The U. S. Dept. of Energy (DOE) attempted to initiate the license application phase of the proposed Yucca Mountain dump for highly radioactive waste by “certifying” over 5 million pages of documentation on June 30. But the State of Nevada (NV), supported by briefs filed by NIRS/WISE, Public Citizen and NV Nuclear Waste Task Force, challenged DOE’s rushed filings before a Nuclear Regulatory Commission (NRC) Atomic Safety Licensing Board (ASLB). NV’s lead attorney, Joe Egan, argued DOE’s documents are incomplete, impossible to access effectively, and not even posted to the official NRC “Licensing Support Network” (LSN) website (www.lsnnet.gov). ASLB ruled against DOE on August 31, concluding that “DOE did not meet its regulatory obligation to make all of its documentary material available and [thus we] grant the motion to strike DOE’s certification.” This compels DOE to make publicly available its documentation in full before NRC can docket its submission, representing another significant delay for the project.(1)
NRC regulations require DOE to certify “all” its documentation at least six months before it files a license application with ASLB. This serves as the “discovery” phase of the proceeding for those, such as NV, environmental groups, and others, to review DOE’s documents and prepare contentions against the proposed dump. Once DOE successfully certifies its complete document submission, parties intending to challenge DOE’s license application have 90 days to submit their own documents which they will rely on to support their contentions during the entire 3 to 4 year proceeding.
ASLB’s ruling means DOE cannot meet its “artificial or self-imposed” (2) deadline of filing its license application with NRC by the end of 2004. It also means that NV, NIRS/WISE, and others intending to file contentions do not have a submission deadline of Sept. 30, which would have been the case if ASLB hadn’t rejected DOE’s June 30 submission.

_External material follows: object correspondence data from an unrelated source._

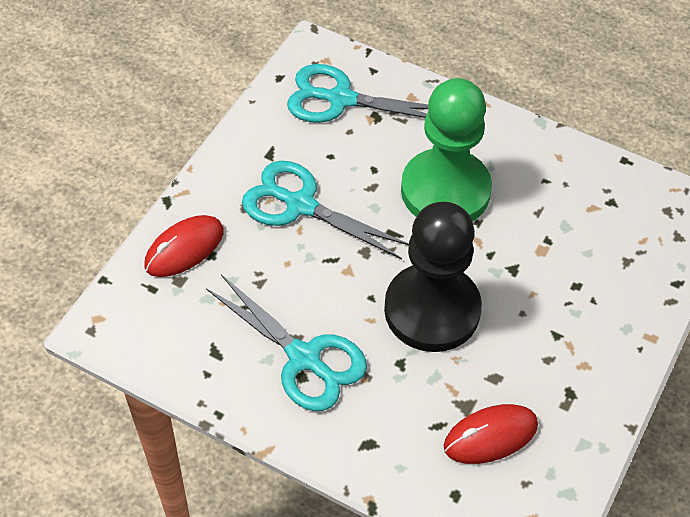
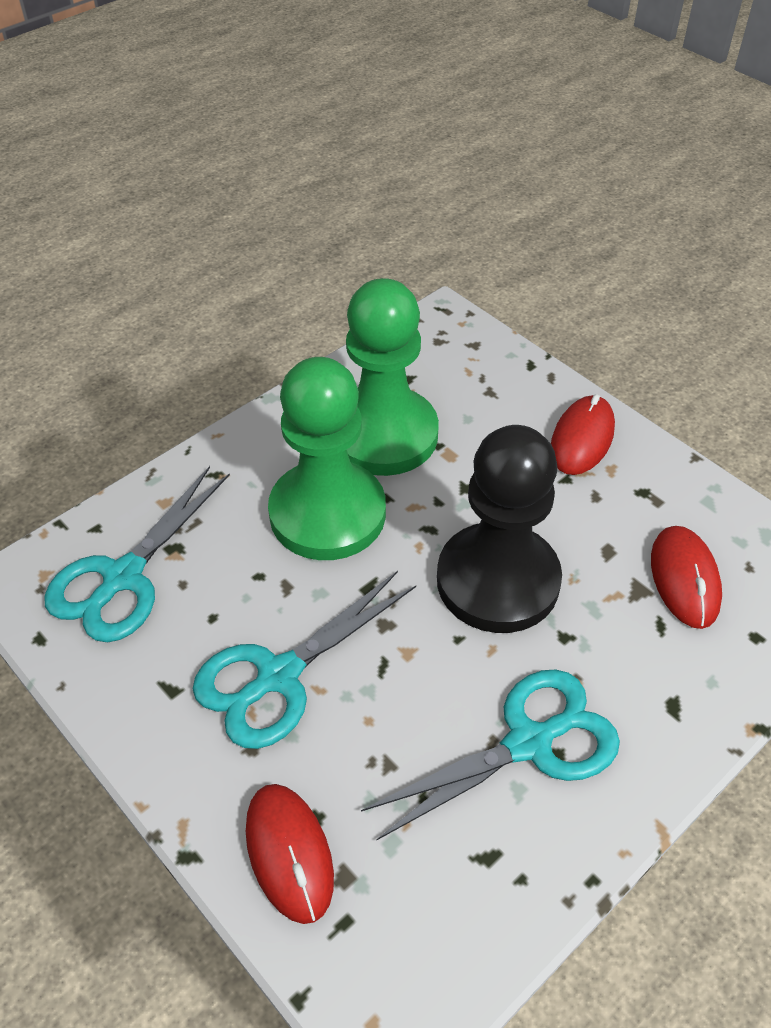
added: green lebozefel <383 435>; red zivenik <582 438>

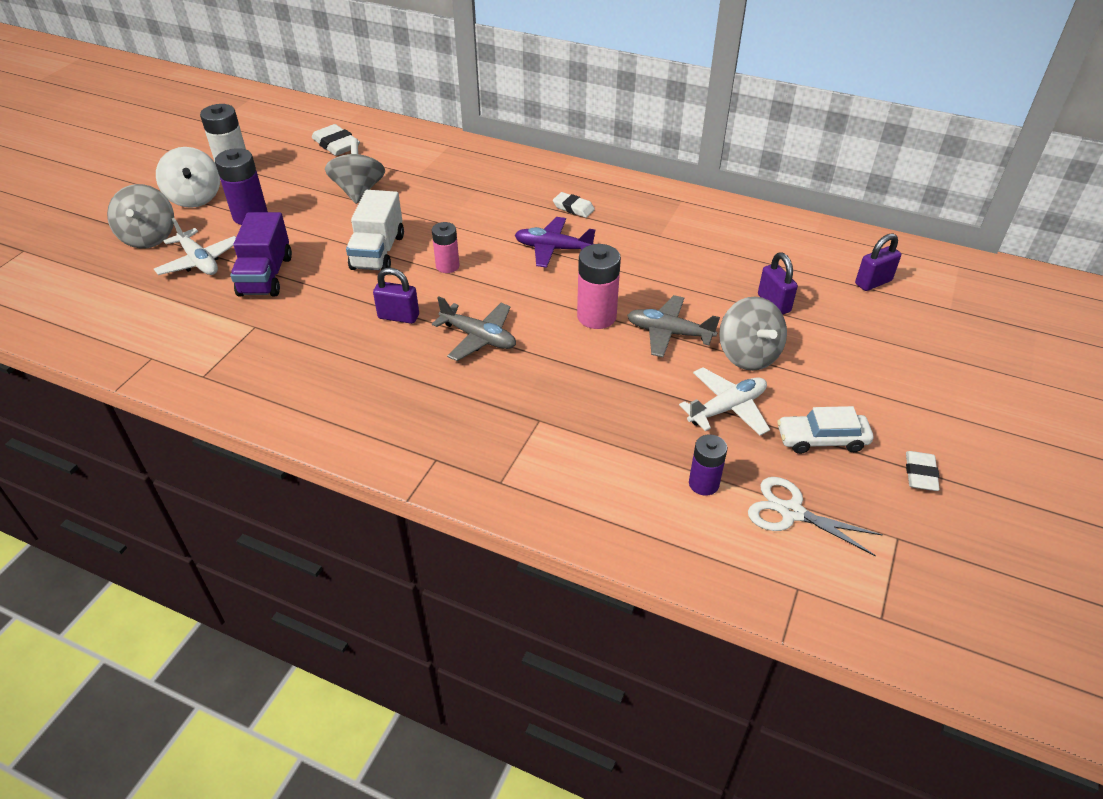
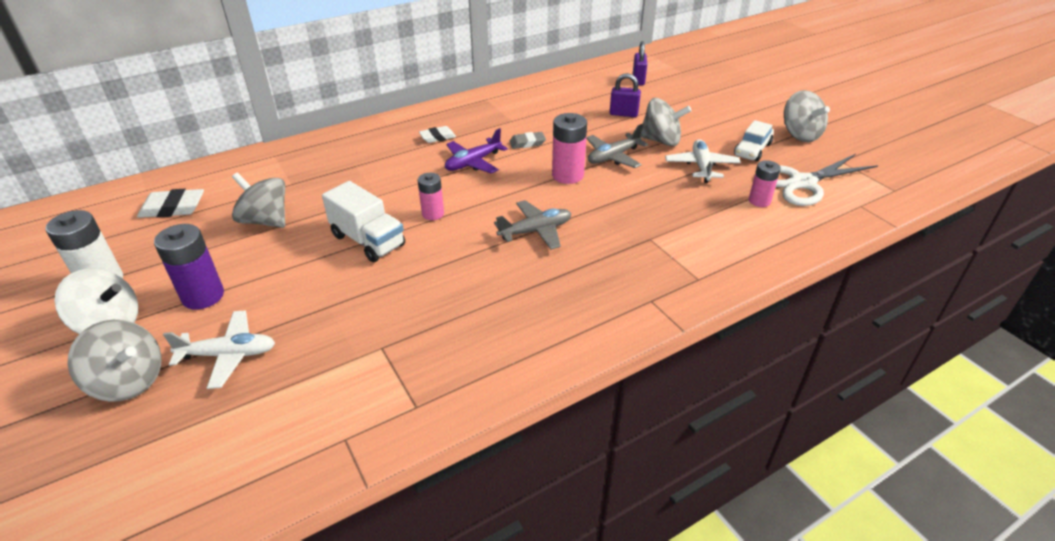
removed: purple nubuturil <266 276>; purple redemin <398 317>
added: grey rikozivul <527 143>
replaced: white rikozivul <920 474> to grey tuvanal <800 135>
recoloured: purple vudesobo <703 484> to pink vudesobo <759 201>
resized: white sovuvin <791 512> = <802 183> x1.52

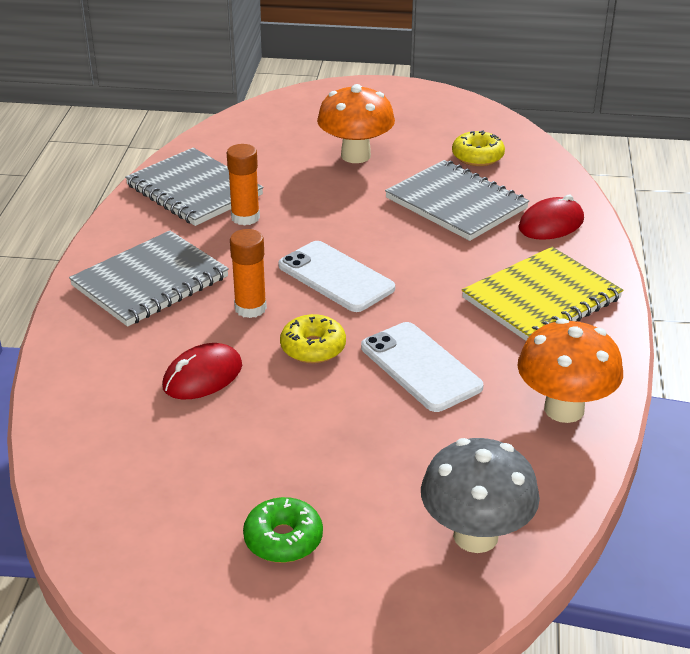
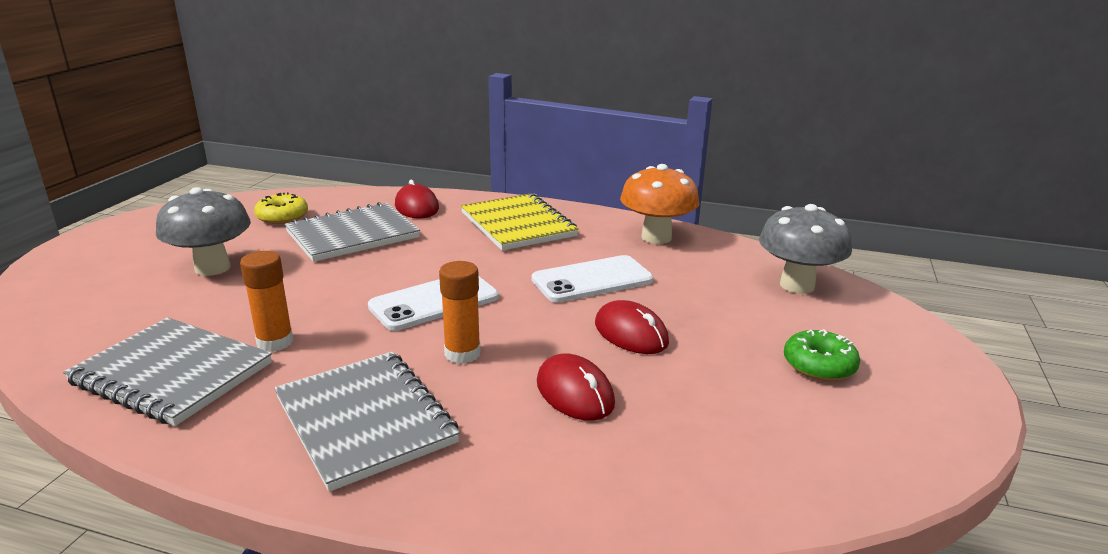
removed: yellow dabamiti <313 348>
added: red zivenik <631 333>
recoloured: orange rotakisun <355 155> to grey rotakisun <212 268>
turned: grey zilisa <194 190> = <172 373> 60 degrees clockwise

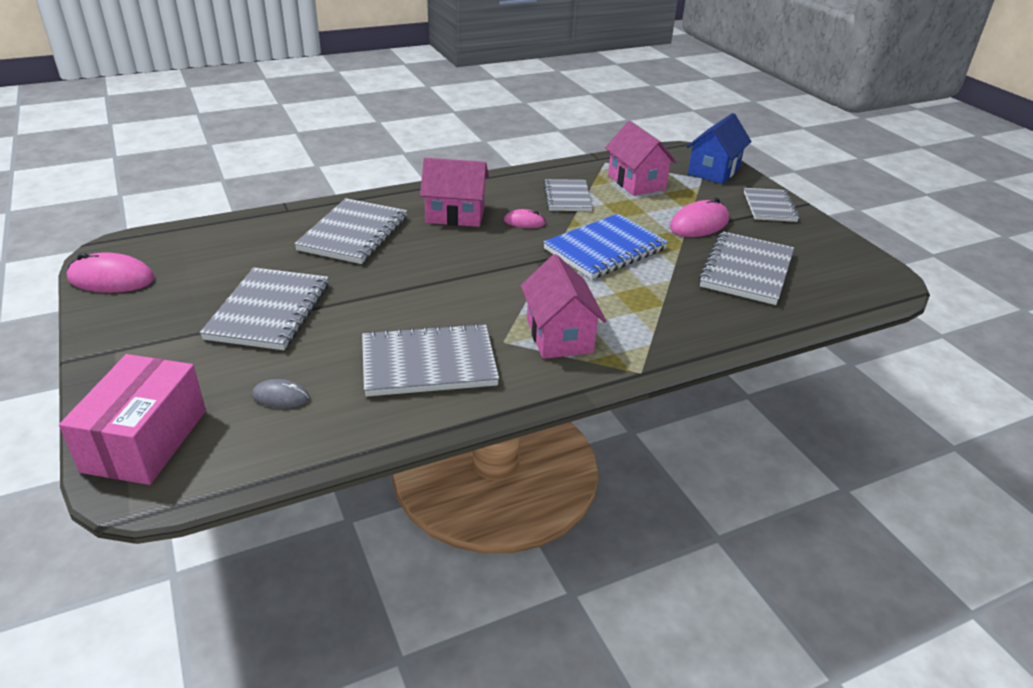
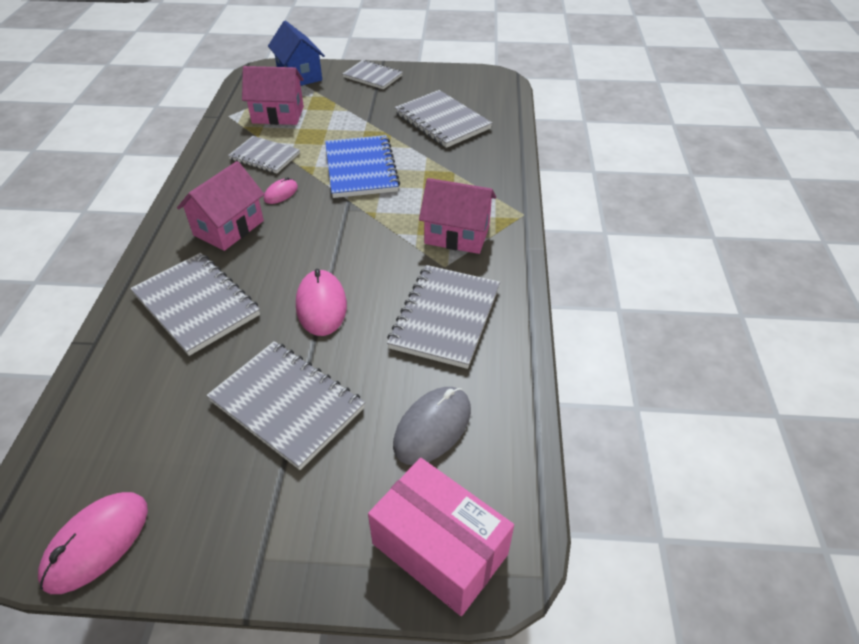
moved: pink zivenik <699 224> to <321 305>
resized: grey zivenik <281 397> = <432 427> x1.77

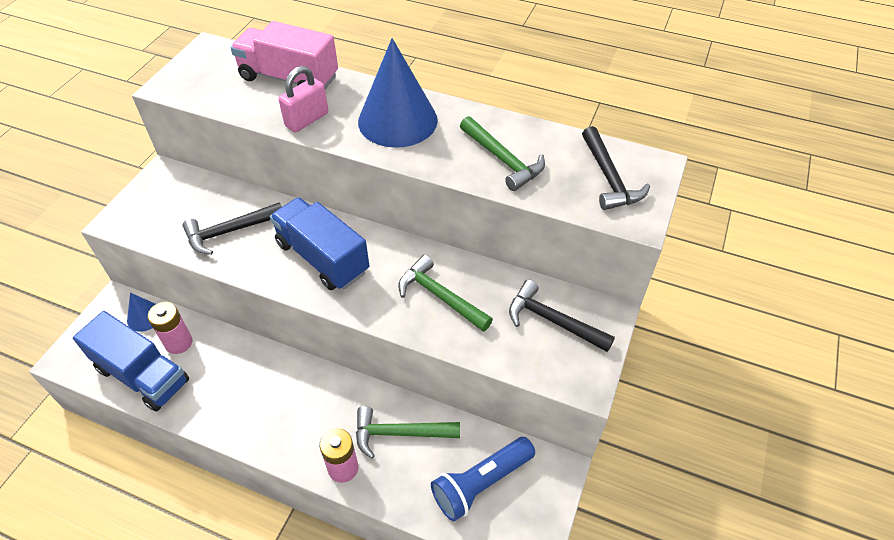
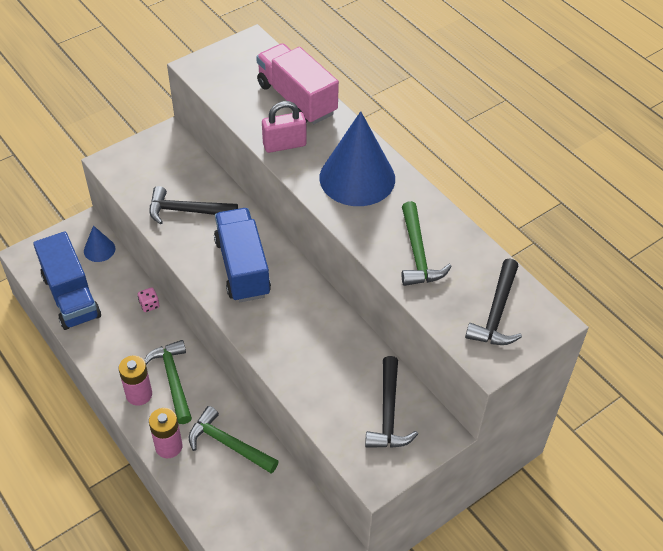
removed: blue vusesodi <481 484>
added: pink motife <149 305>
moved: pink vudesobo <179 343> to <139 394>; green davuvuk <440 296> to <173 379>
turned: black davuvuk <552 320> = <388 413> 150 degrees counterclockwise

ASLB ruled DOE has not yet submitted all its Yucca documents to the LSN. In Feb., DOE reported that “DOE input to LSN is projected to contain approximately 30 million pages, comprising about 3 million documents.”(3) Given that DOE submitted only 1.2 million documents comprising about 5.6 million pages on June 30, what happened to the nearly 2 million additional documents comprising 25 million more pages?(4) During the course of oral arguments on July 27 th, chief ASLB Administrative Judge Thomas Moore asked the attorney representing DOE “what is it about the word ‘all’ that I’m missing?” His sarcastic tone indicated that it was DOE that was missing something.(5)
DOE withheld the text of countless documents it regards as “privileged.” As an example of key missing documents, Egan explained he searched DOE’s website for “alloy-22 corrosion” [waste burial container] as “one of the most critical topics in this proceeding.” The search yielded over 9,000 hits, but nearly 5,000 appeared as headers only, lacking text. DOE claimed they were “privileged,” not appropriate for public dissemination. ASLB reported that “[o] ur brief review of these 4,876 headers reveals that the documents are mostly technical reports, studies, minutes and data. It strains credulity to believe that any substantial number, much less all, of the 4,876 documents can fairly be withheld as legally privileged.”(6)
Egan had also entered the search term “party” into DOE’s website, which yielded the headers (but not text) of dozens of documents whose title contained the term ‘party,’ such as ‘bachelor party,’ ‘party for Debbie,’ ‘December 13 th party,’ Thanks for the party,’ ‘housewarming party,’ and ‘pool party’. All were marked “privileged.” This led him to ask “What is DOE doing on government time?” ASLB responded “It is hard to imagine that such documents qualify for any legal privilege.” It is also hard to imagine what those documents were doing in DOE’s Yucca application submission at all, when countless documents about critical issues are missing.(7)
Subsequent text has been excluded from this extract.